1. An apparatus for the storing of constructional components, for example tools for a machine tool, comprising a frame in which toothed pulleys are rotatably mounted via which an endless toothed belt is guided and moved past a component delivery and/or reception station of the apparatus, said belt carrying receiving devices of a resilient material for holding the components to be stored, or retaining means of resilient material for holding the receiving devices, and at least one guiding device, located in the zone of movement of the toothed belt adjacent the delivery and/or reception station, for twisting the run of the belt running through the delivery and/or reception station, one such guiding device being disposed in the running direction of such belt run upstream of the delivery and/or reception station or therein.

2. An apparatus as claimed in claim 1. wherein the receiving devices for holding the constructional components to be stored, or the retaining means for holding the receiving devices, are made of the same material as the belt, and form together with the toothed belt a unit of homogeneous material.

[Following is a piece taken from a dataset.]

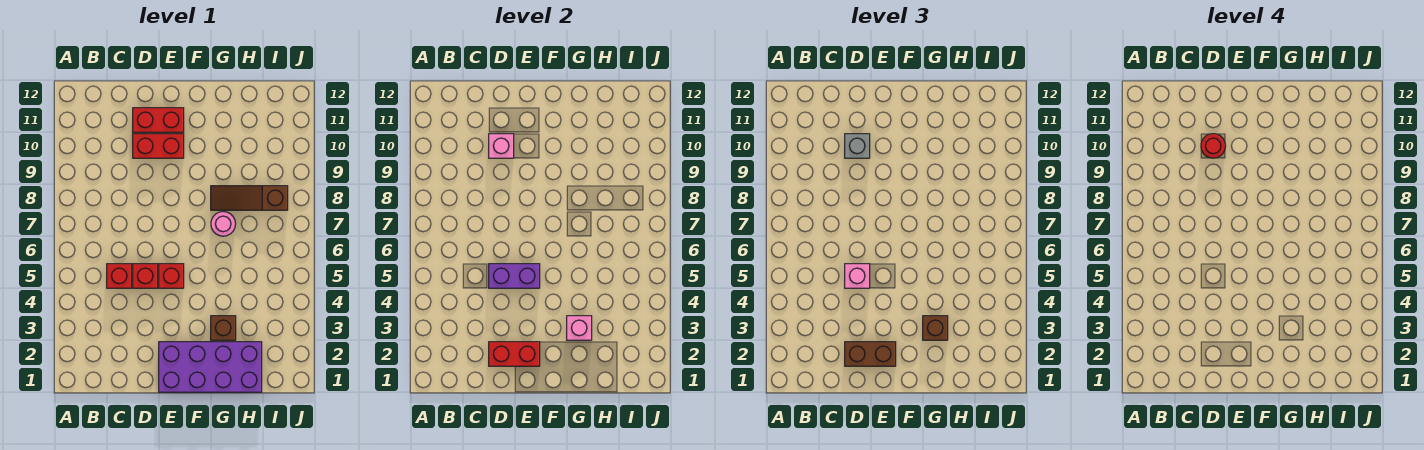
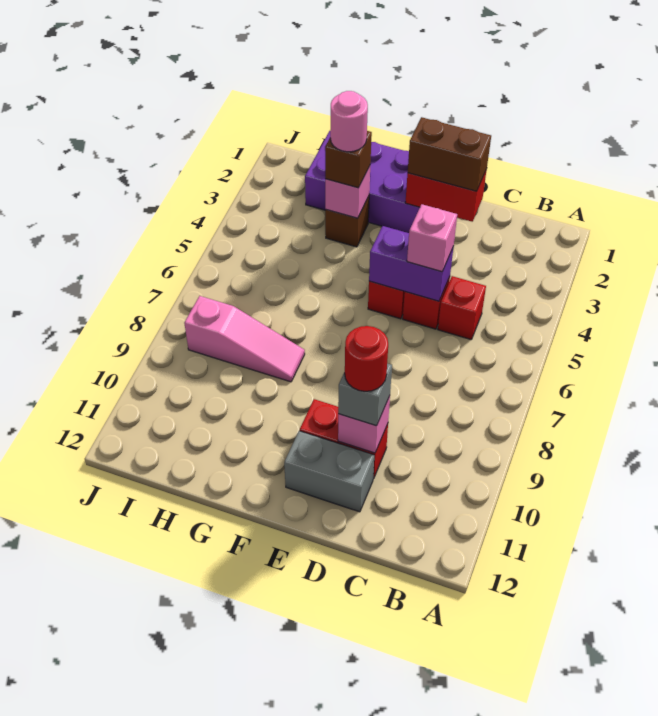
red brick D11:E11 level 1 -> grey brick D11:E11 level 1
pink round brick G7 level 1 -> pink round brick G3 level 4
brown slope G8:I8 level 1 top I -> pink slope G8:I8 level 1 top I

3. An apparatus as claimed in claim 1 or 2, wherein the device for twisting the run of the toothed belt comprises a guide roller which is in contact with the toothed surface of the belt and at least one pair of clamping rollers arranged coaxially in spaced apart relationship, the pair of clamping rollers being located on the side of the guide roller which faces the belt run and in the peripheral zone of one of two belt-run-contacted quadrants of the guide rollers axis-parallel therewith at an axial distance, which corresponds to the sum of the radius of the guide roller plus the thickness of the toothed belt plus the radius of the clamping roller, the axis of the guide roller lying in relation to the axis of a belt drive pulley at an angle in the range of from 0 to 900.

4. An apparatus for the storing of constructional components, substantially as herein described with reference to and as shown in the accompanying drawings.